« Tu sais, Catherine, les gens ont quand même une vie intérieure »
Oraison funèbre et « réparatrice » de Catherine Cusset qui s’est trouvé sur la « short-list » du Goncourt. Mon premier livre lu en mode « électronique » (Merci Babette !) – expérience plus fatigante qu’en mode papier (après une journée de travail sur écran PC).
Le sujet est « Thomas Bulot » un homme charmant qu’elle rencontre quand elle a 26 ans (et lui 18 !). Il deviennent rapidement amants (c’est une « amitié érotique » et non pas l’amour). Ce sera rapidement terminé, mais les 2 resteront amis.
Thomas B. s’est donné la mort et Catherine Cusset s’adresse à lui à la 2e personne :
« J’ai eu le temps de me rendre compte qu’il n’y avait aucun ami que j’aimais davantage, personne qui me fasse sentir plus vivante, et que cela était dû à quelque chose d’exceptionnel en toi qui t’illuminait. Le rire. »

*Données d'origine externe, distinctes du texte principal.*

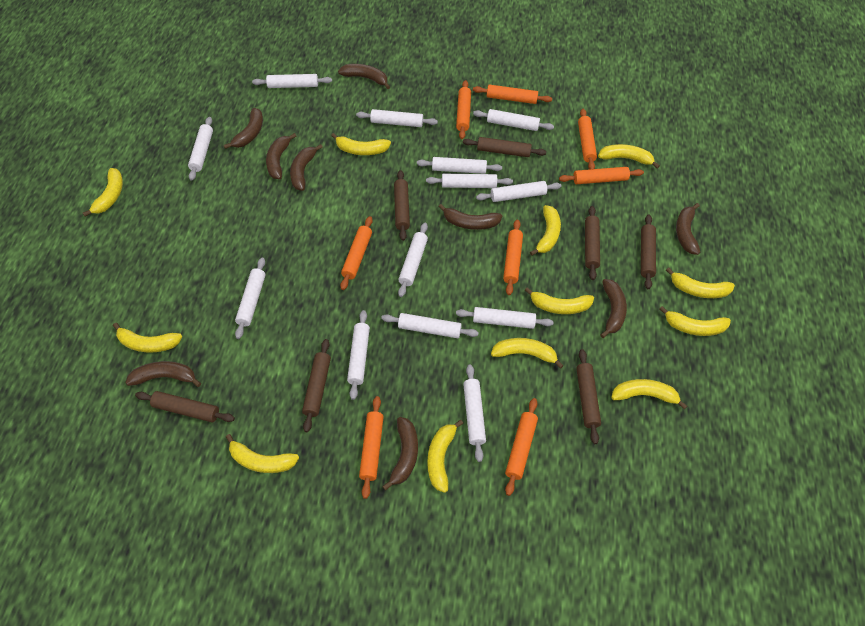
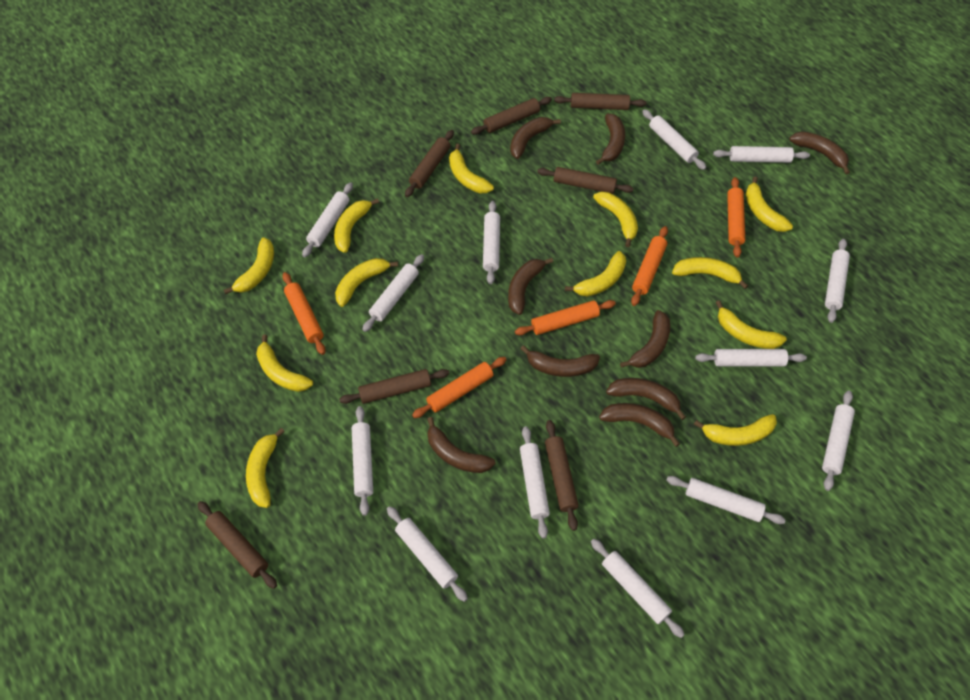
orange rolling pin: 8 -> 5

Thomas est donc beau, (très) intelligent, brillantissime même – par ailleurs, n’ième clin d’œil, il porte le même nom que le narrateur de Insoutenable légèreté de l’être (Kundera) – voir p. 71) , séducteur paré d’un côté de « looser » (qui s’expliquera – sorry pour le spoiler) par une bi-polarité qui sape(ra) tout (toutefois : 2 lectrices de notre Club disaient qu’elles auraient bien aimé le connaitre ce mec, et voyant ma mine déconfite elles ont rétorqué : « Bernhard, tu ne peux pas comprendre, c’est un truc de filles« ).
C. Cusset parle ainsi elle-même de son travail dans un entretien accordé au « poulailler » :
« Les soixante dernières pages ont toujours été là, c’est d’elles qu’est sorti le roman, je ne les jamais retravaillées. En revanche, les cent pages que j’ai écrites il y a huit ans sont celles sur lesquelles je suis le plus revenue. Au fil du temps, je suis passée d’un projet à un autre : raconter une amitié, écrire un livre de deuil, et enfin, écrire le roman de la vie de Thomas. » http://le-poulailler.fr/2016/10/lautre-quon-adorait-ou-la-loi-de-la-gravite-entretien-avec-catherine-cusset/
Ce livre est donc : raconter une amitié, un livre de deuil, et enfin, le roman de la vie de Thomas ou l’archéologie d’un désastre annoncé, écrit par une personne qui dit d’elle-même (p. 173): J’ai un certain talent pour la description (ou aussi p. 32: « j’enseigne déjà en fac. Je suis normalienne, agrégée de lettres classiques. Je viens de passer deux ans à Yale. Ça, c’est mon CV. »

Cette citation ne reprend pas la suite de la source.